According to the 15 member strong Teleread Librarything group, today the most popular books seem to be:

  1. The Longest Night (Angel) by Christopher Golden (2),
  2. Believe by William Shatner (2),
  3. The Shadow by James Luceno (2),
  4. The Eyes of the Shadow by Maxwell Grant (2),
  5. Gray Fist (The Shadow, #15) by Maxwell Grant (2),
  6. All the Troubles of the World (Creative Classic) by Isaac Asimov (2),
  7. Fantastic Four: What Lies Between (Fantastic Four) by Peter David (2),
  8. No No Not Rogov! by Cordwainer Smith (2),
  9. The Lady Who Sailed the Soul by Cordwainer Smith (2),
  10. The Blondefire Genome by Sean McMullen (2)

Of course, the fact that two people own copies of these titles is not statistically significant. But still….William Shatner !? (And to think that I had pigeonholed him for his musical peformances and gameshow performances). William Shatner

There is a wide gap between what we own and what we actually read. There is also a gap between what we think we read, and what we actually read. Just yesterday, for instance, I started reading the hilarious Hard Sell: The Evolution of a Viagra Salesman (read excerpts here). It is a light fun book, but I kept thinking to myself, “I can’t believe I’m reading this! Don’t I have more important things to read?” Similarly, I own some books merely because I am too lazy to throw them away.

Facebook has one or two applications that allow people to share the books they reading (Read Baratunde’s complaints about Facebook applications here).
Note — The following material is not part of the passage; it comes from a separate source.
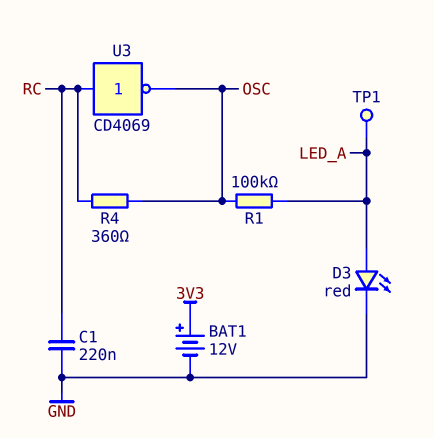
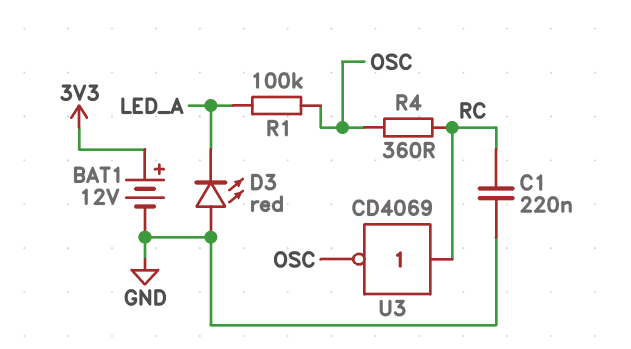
D3: LED red (A LED_A, K GND) -> LED red (A GND, K LED_A)
TP1: test point (LED_A) -> none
Amazon has reader wishlists and Listomania Lists (which I find incredibly useful; here’s a silly one I compiled).

Book commerce people have become adept at creating recommenders and taste correlators for print books. Wouldn’t it be fun to have an informal way to share ebooks with like-minded people (even if you could only share a chapter)? It’s easy to collect books, harder to digest them. Orhan Pamuk, in an interview with Charlie Rose, says that the memory of having read a book continues to enrich you for the rest of your life. If true, doesn’t that mean in fact that we have no more need to read additional books? Well, maybe no time for William Shatner books anyway.
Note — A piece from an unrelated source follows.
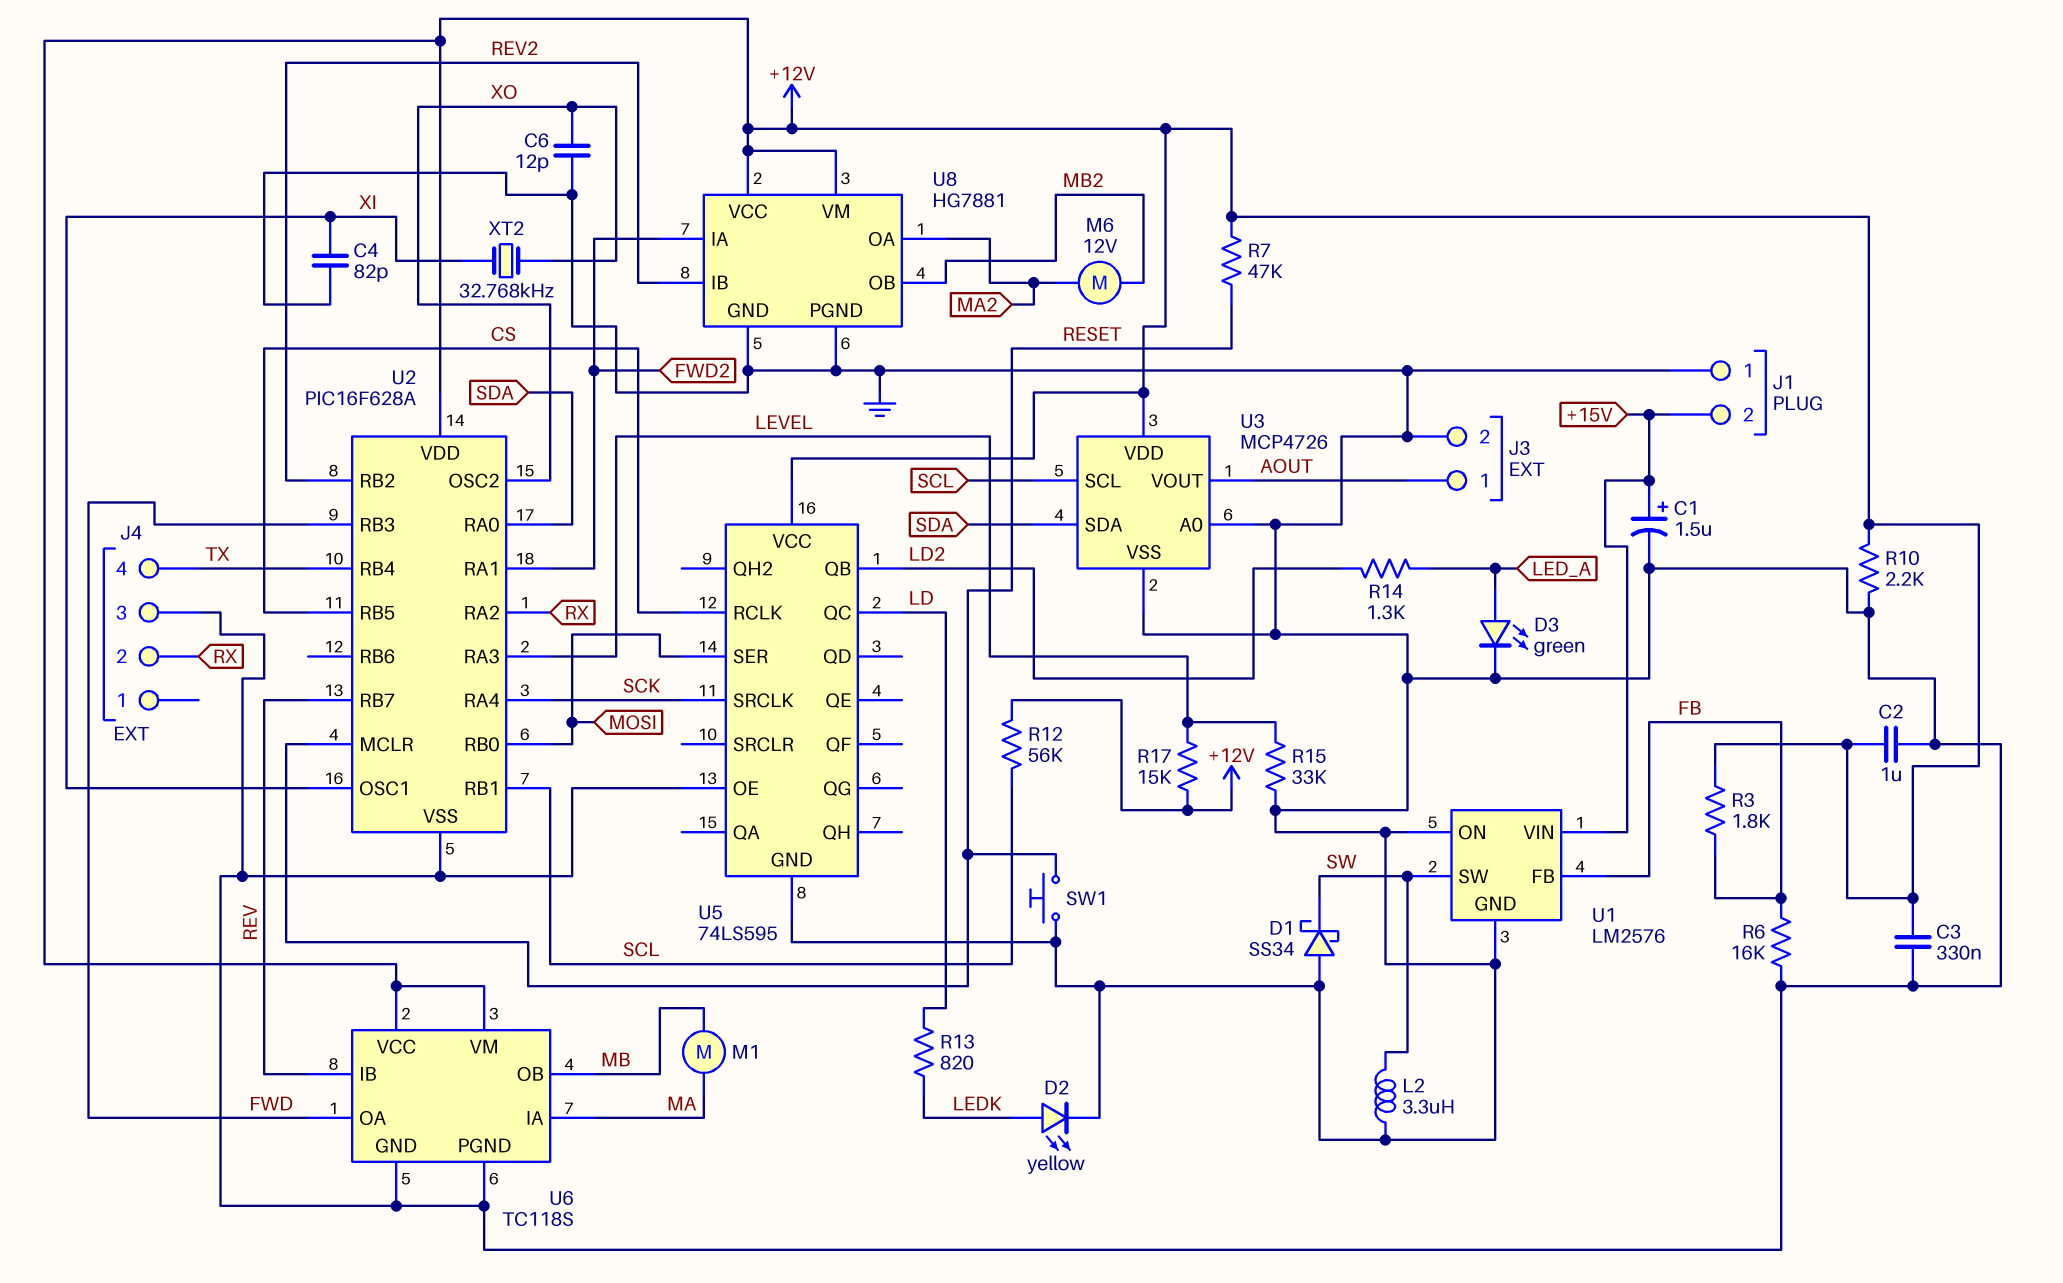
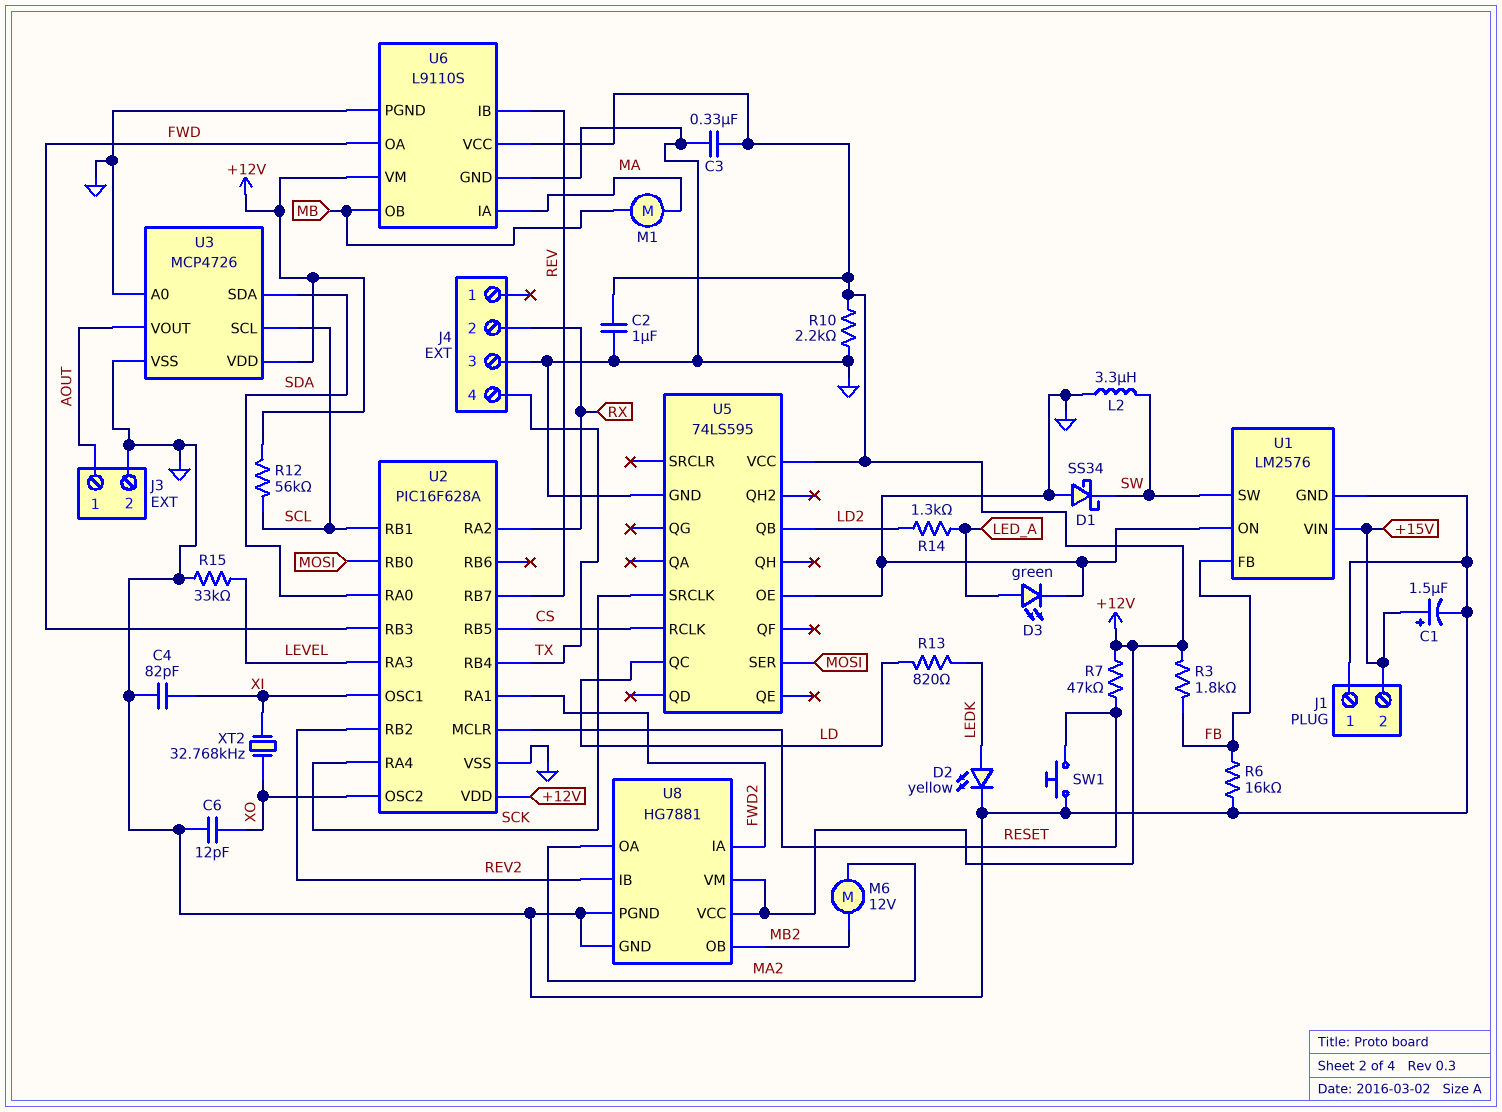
R17: 15k (+12V, LEVEL) -> none
U6: TC118S -> L9110S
The final question is: where do you find recommendation for ebooks that were not originally print books? That’s not an easy question. The Wowio new  free ebook feed is fine for the PDF-obsessed. The Project Gutenberg new ebook feed is great for those who like to roll their own ebooks. The Mobileread ebook uploads page gives better-formatted public domain stuff, and their ebook recommendation page offers some places to start out. Readers of genre fiction can usually find recommendations on specialty sites (Mumpsimus and DearAuthor come to mind).

Where do you go for  ebook  recommendations?